There are not, in Uncle Tom's Cabin, any of the delicacies of language which impart so great a charm to the writings of Irving and Hawthorne, nor any descriptions of scenery such as abound in the romances of Cooper, nor any thing like the bewildering sensuousness of Typee Melville; but there are broader, deeper, higher and holier sympathies than can be found in our other romances; finer delineations of character, a wider scope of observation, a more purely American spirit, and a more vigorous narrative faculty. We can name no novel, after Tom Jones, that is superior to Uncle Tom in constructive ability. The interest of the narrative begins in the first page and is continued with consummate skill to the last. In this respect Thackeray is the first of cotemporary English novelists, and Bulwer deserves the next mention. But the commencement of all of Thackeray's stories is dull and uninviting, while Bulwer, who opens briskly, and excites the attention of the reader in the beginning, flags and grows dull at the close. Mrs. Stowe, like Fielding, seizes upon the attention at the outset, and never lets it go for a moment until the end. It matters not by what means this is done, it is the chief object aimed at by the romancer, and the greatest artist is he who does it in the most effectual manner; if the writer of fiction fails in this point, he fails altogether. And the same may be said of every other writer; the mind must first be amused before it can be instructed.

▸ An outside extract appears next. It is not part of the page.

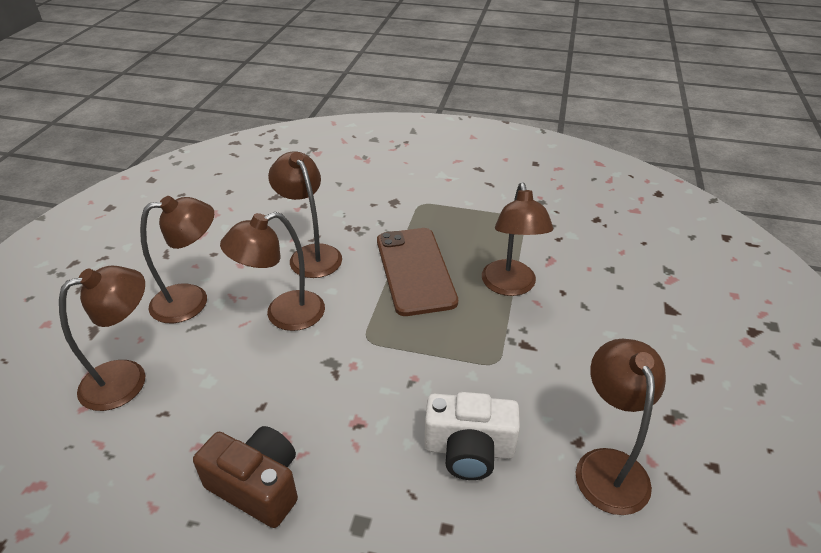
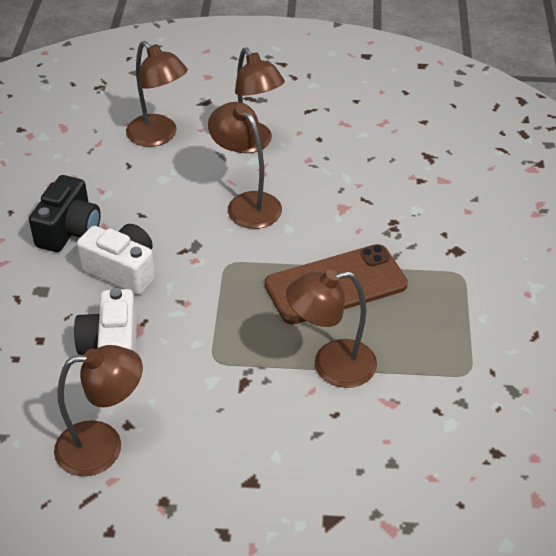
camera: 80 degrees right, 5 degrees up
(257, 486) = (69, 230): brown camera -> black camera
(311, 254) = (338, 203): brown lamp -> none
(349, 431) = (122, 270): none -> white camera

In no other American book that we have read, are there so many well-delineated American characters; the greater part of them are wholly new in fiction. The mischievous little imp Topsy, is a sort of infantine Caliban, and all the other darkies are delineated with wonderful skill and

freedom; and each page of the book is like a cartoon of charcoal sketches. It has been objected to Uncle Tom, that all the whites are impossibly wicked, and all the blacks are impossibly good. But nothing could be further from the truth than such an assertion; the most amiable of the characters are some of the slave owners, while the most degraded and vile are, of course, the slaves. There is no partisanship apparent in the narrative proper, and if the author did not, occasionally, address the reader in her own person, greatly to her own prejudice, we should hardly suspect her of anti-slavery leanings.

An ingenious writer in the Literary World has done Mrs. Stowe the favor to point out an instance of undeniable, but, we presume, unconscious plagiarism, on her part, for which she should feel herself under great obligations to him. He proves pretty clearly, that the weakest part of Uncle Tom has been borrowed from Mrs. Sherwood. Little Eva is, unquestionably, nothing more than an adaptation of the Little Henry of the English lady; and, for our own part, we think it very creditable to Mrs. Stowe that such is the case. The little Nells, little Pauls, little Henrys, and little Evas, are a class of people for which we care but little. Dickens has much to answer for in popularizing the brood of little impossibilities, who are as destitute of the true qualities of childhood as the crying babies which are hung up in the windows of toy-shops. One Topsy is worth a dozen little Evas. But it is a proof of the genius of the author, that every character she introduces into her story is invested with such a distinct individuality that we remember it as a new acquaintance, and feel a strong interest in its fate.

We have heard of almost innumerable instances of the power of Uncle Tom, but one of the finest compliments that has been ever paid to its fascinations was from a Southern Senator and a slave-holder. Somebody had persuaded him to read the book, and, on being asked what he thought of it, he merely replied that he should be very sorry for his wife to read it. A friend of ours was sleeping one night in a strange house, and being annoyed by hearing somebody in the adjoining chamber alternately groaning and laughing, he knocked upon the wall and said, "Hallo, there! What's the matter? Are you sick, or reading Uncle Tom's Cabin ?" The stranger replied that he was reading Uncle Tom.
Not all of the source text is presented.